Dr. Hirsch sees many areas for improvement. He says, “These days, 95% of doctors have employers and thus metrics that they must achieve. They see patients every 15 minutes, and don’t have the time and infrastructure to teach patients how to use mealtime insulin.” To further compound this problem, most clinics don’t have a Certified Diabetes Educator (CDE), which is one of the ways that people with new-onset Type 1 can learn the basics. At a recent Endocrine Society meeting, Dr. Hirsch did an informal survey, and he found that 1/3 of endos have only 15 minutes with diabetes patients, and 1/3 have only 20 minutes with diabetes patients. This means that only 1 out of 3 of these physicians will potentially have enough time to train a new patient on the use of insulin, or download an established patient’s pump and/or continuous glucose monitor (CGM) data and analyze it.
Compounding the problem of limited time, Dr. Hirsch also described “doctor and patient barriers to insulin use.” Many physicians won’t start a patient on insulin even if a patient has an A1C of 10 with classic symptoms. According to Dr. Hirsch, a fundamental problem is that these doctors are not taught how to use mealtime insulin, are terrified of mealtime insulin, and thus they avoid it as long as possible. If there were more time and support for the training, for example having a CDE on staff, perhaps this barrier could be overcome. In some ways, the “patient barrier” is even harder to overcome because it can be based on cultural biases, fear, or shame—all powerful forces and obstacles. Another patient barrier is the fact that people in certain jobs, such as commercial pilot or commercial truck driver, will lose their jobs if they must go on exogenous insulin.

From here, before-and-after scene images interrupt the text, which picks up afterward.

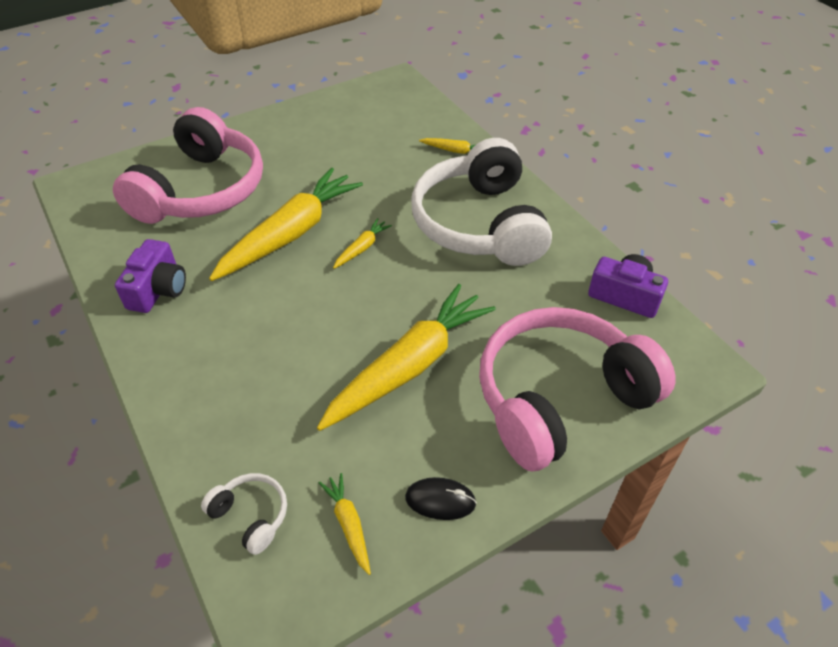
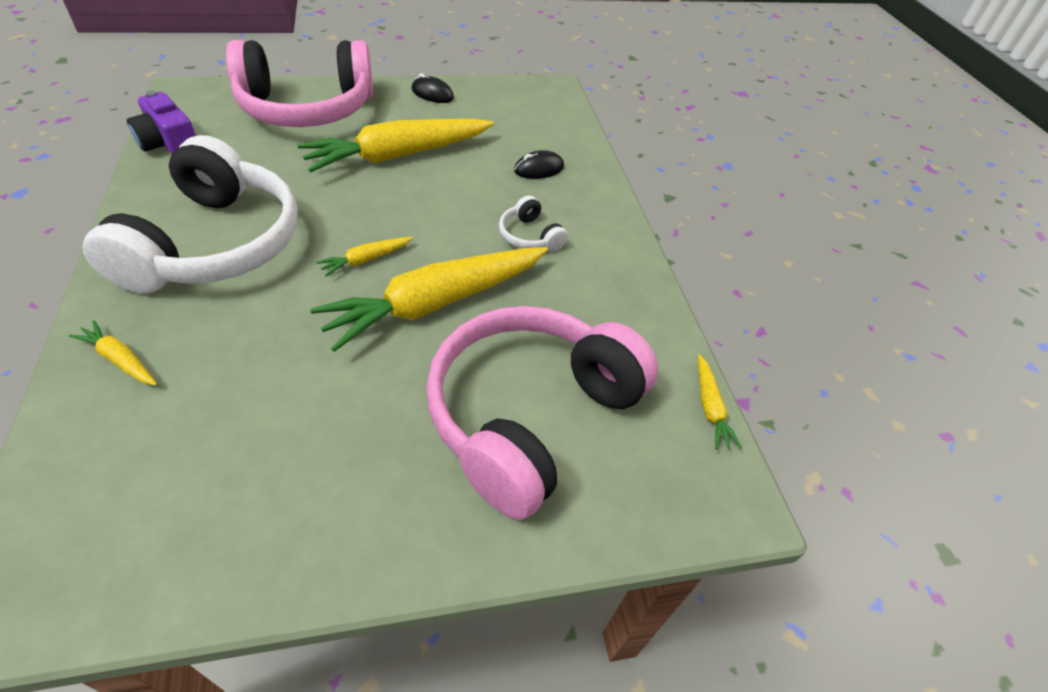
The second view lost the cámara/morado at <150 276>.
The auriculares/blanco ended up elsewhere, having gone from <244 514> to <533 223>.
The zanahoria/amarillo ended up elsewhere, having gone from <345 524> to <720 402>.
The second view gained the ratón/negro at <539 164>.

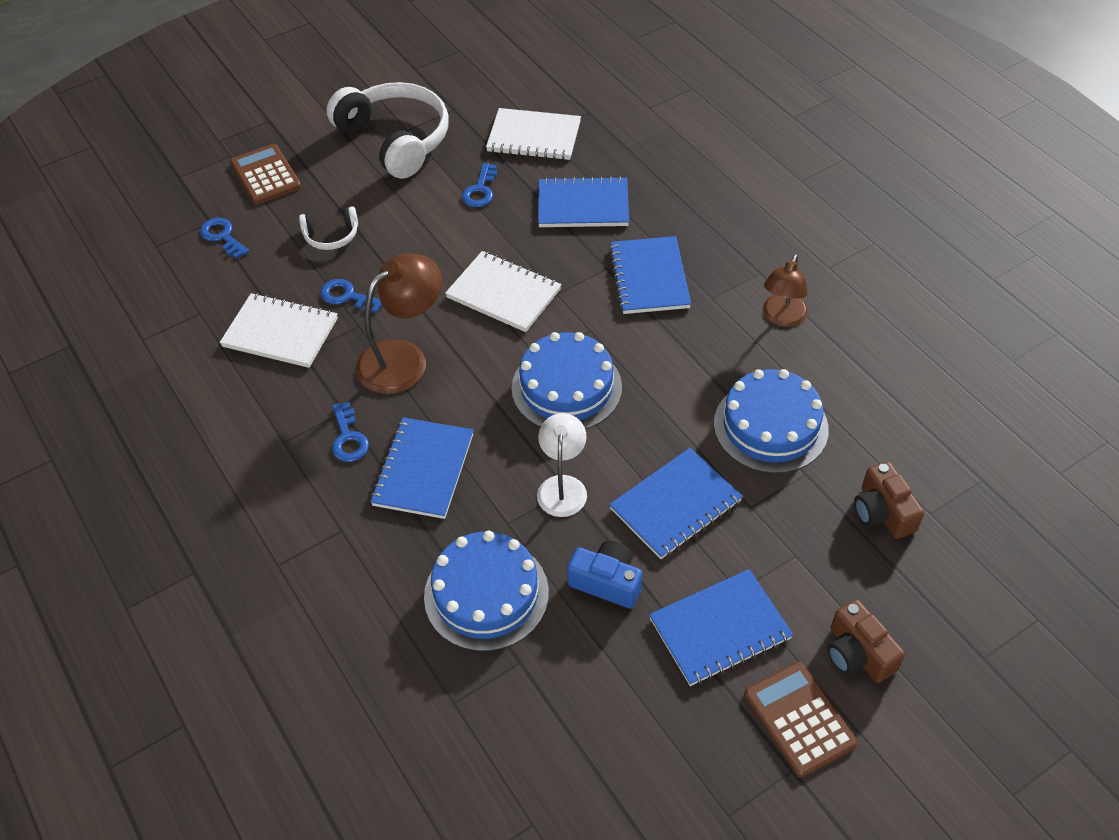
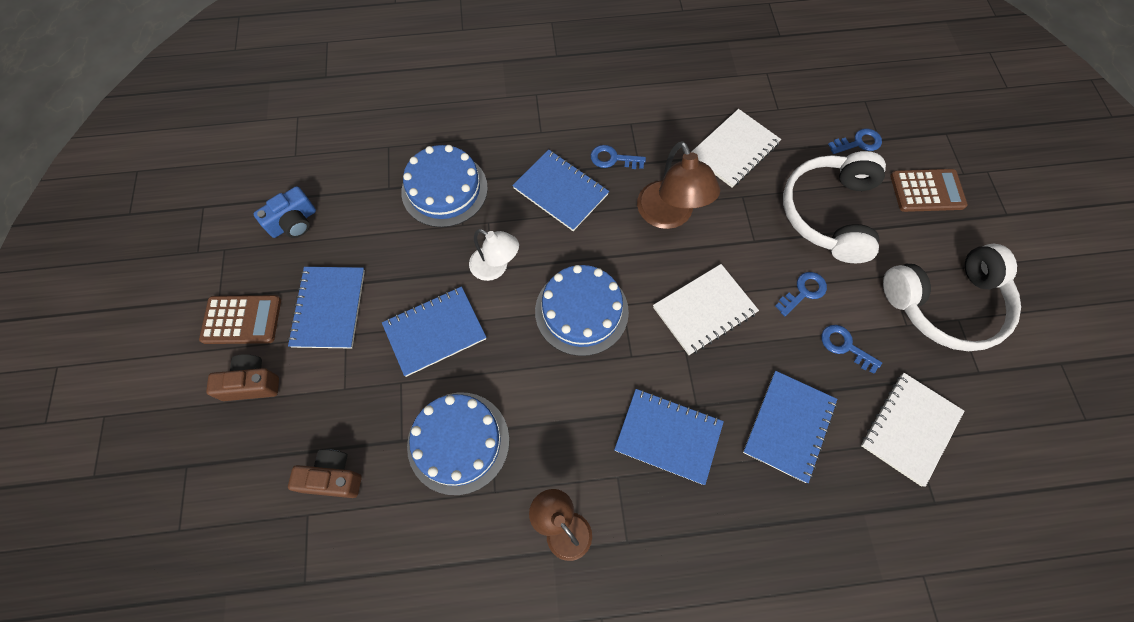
The size of the auriculares/blanco at <328 228> changed by a factor of 2.16.
The llave/azul ended up elsewhere, having gone from <351 296> to <801 294>.
The cámara/azul ended up elsewhere, having gone from <604 574> to <284 212>.
The cuaderno/azul at <676 503> ended up facing another way, 75 degrees clockwise from before.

In the end, 30 minutes went by in the blink of an eye. Dr. Hirsch had to get back to his busy practice where he will again find this week’s misdiagnosed patient, change their diagnosis, change their care, and ultimately, improve their quality of life. I am forever grateful for physicians and advocates like Dr Hirsch. We didn’t solve the problem of misdiagnosis but we did have a conversation that gives me hope that one day technology, knowledge, and time will align and we will finally be able to correctly diagnosis and treat all people with Type 1 diabetes.